Angola registou nos dois primeiros meses deste ano mais de mil mortes pela malária, em mais de 500 mil casos, informaram hoje as autoridades sanitárias do país.

Os municípios situados no litoral da província são os mais afetados.

Os municípios situados no litoral da província são os mais afetados.

© Andreea Campeanu / Reuters

Os dados foram avançados pelo diretor-adjunto do Programa Nacional de Controlo e Combate à Malária (PNCCM), Rafael Dimbu, que atribui o elevado índice de casos e óbitos ao intenso período chuvoso que Angola regista.

Segundo o responsável, os dados divulgados se referem a quase todo o país, faltando apenas algumas províncias "mas poucas".

Rafael Dimbu, que falava em declarações à rádio pública angolana por ocasião do Dia Mundial de Combate ao Paludismo, disse que a participação dos cidadãos no combate à doença é importante, através de medidas preventivas.

"Os angolanos devem perceber que a malária não é um problema apenas do Governo, é preciso que as pessoas percebam que temos medidas preventivas para evitarmos a malária, é preciso que a gente use redes mosquiteiras, acabe com os charcos de água, para acabar com os mosquitos", referiu Rafael Dimbu.

Acrescentou que nos próximos meses, Angola poderá beneficiar de uma ajuda do Fundo Global de 38 milhões de dólares para o programa de combate à malária.

"A nossa relação com o Fundo Global está boa, apesar da nuvem negra que passou sobre nós, o Fundo Global ainda mantém a sua vontade de continuar a cooperar com Angola, tanto mais de que desde o ano passado escrevemos uma nova proposta para um novo financiamento e que felizmente a proposta passou, foi aceite", destacou o diretor-adjunto do PNCCM.

No mês passado, a imprensa local noticiou uma denúncia do Fundo Global sobre um inquérito que teria mandado instaurar a projetos financiados por si em Angola, tendo concluído que alegadamente houve "de forma deliberada o desvio de 4 milhões de dólares (3,5 milhões de euros) em fundos do programa da malária", que o Governo angolano teria já devolvido quase 3 milhões (2,6 milhões de euros).

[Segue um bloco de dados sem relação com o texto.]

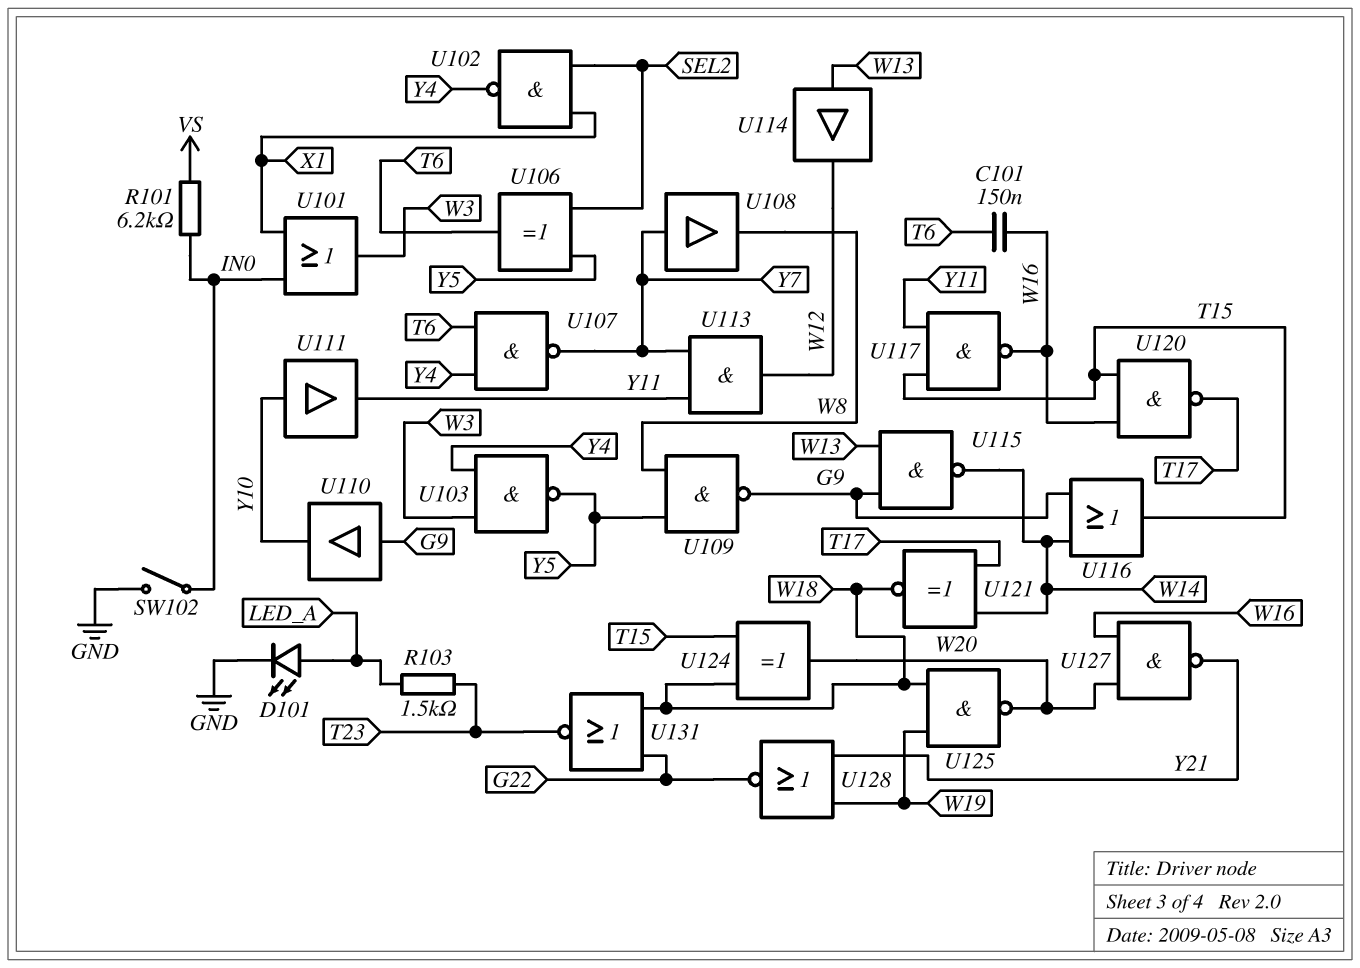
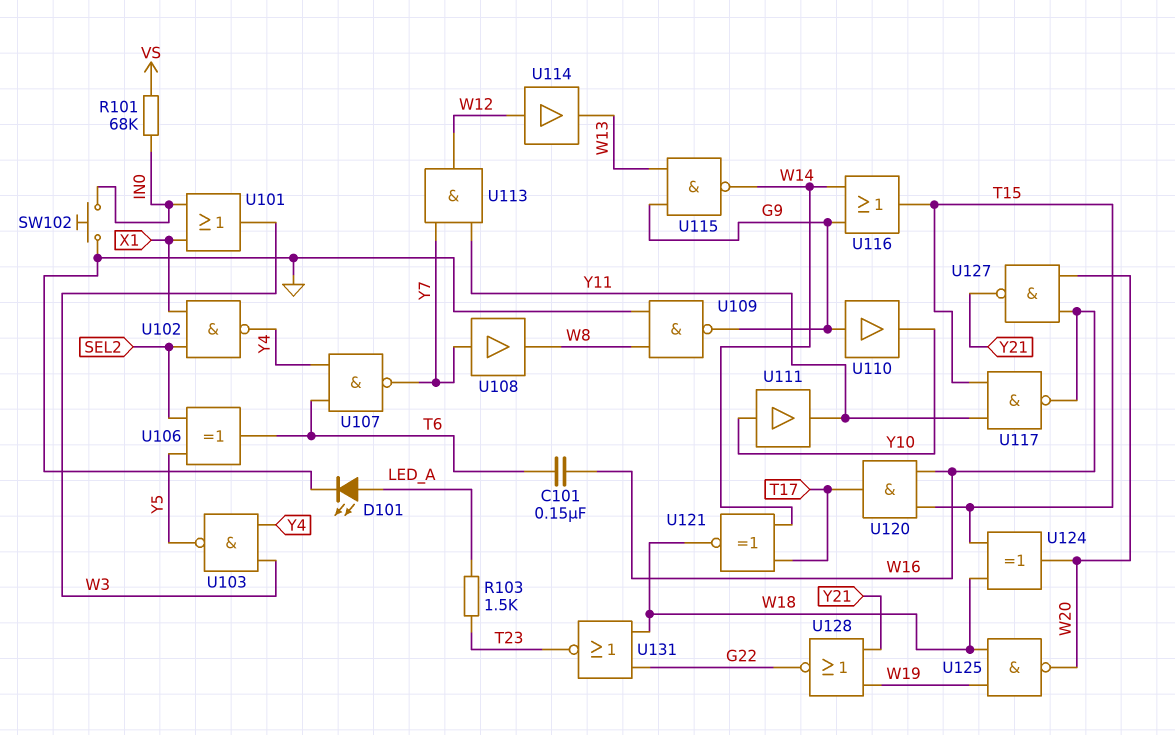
R101: 6.2k (IN0, VS) -> 68k (IN0, VS)
SW102: switch (GND, IN0) -> button (GND, IN0)
U109: NAND (in W8, in Y5, out G9) -> NAND (in GND, in W8, out G9)
U114: buffer (in W13, out W12) -> buffer (in W12, out W13)
U120: NAND (in T15, in W16, out T17) -> AND (in T15, in W16, out T17)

"Esperamos que nos próximos dois meses, o Governo venha a assinar com o Fundo Global mais este financiamento. Estão disponibilizados para a malária, pelo menos, por volta de 38 milhões de dólares", avançou Rafael Dimbu, salientando que serão também apoiados programas virados ao combate do HIV/SIDA e da tuberculose.

O Fundo Global é um organismo internacional que apoia dos países em desenvolvimento nos esforços de combate às grandes endemias como a malária, tuberculose e HIV/SIDA.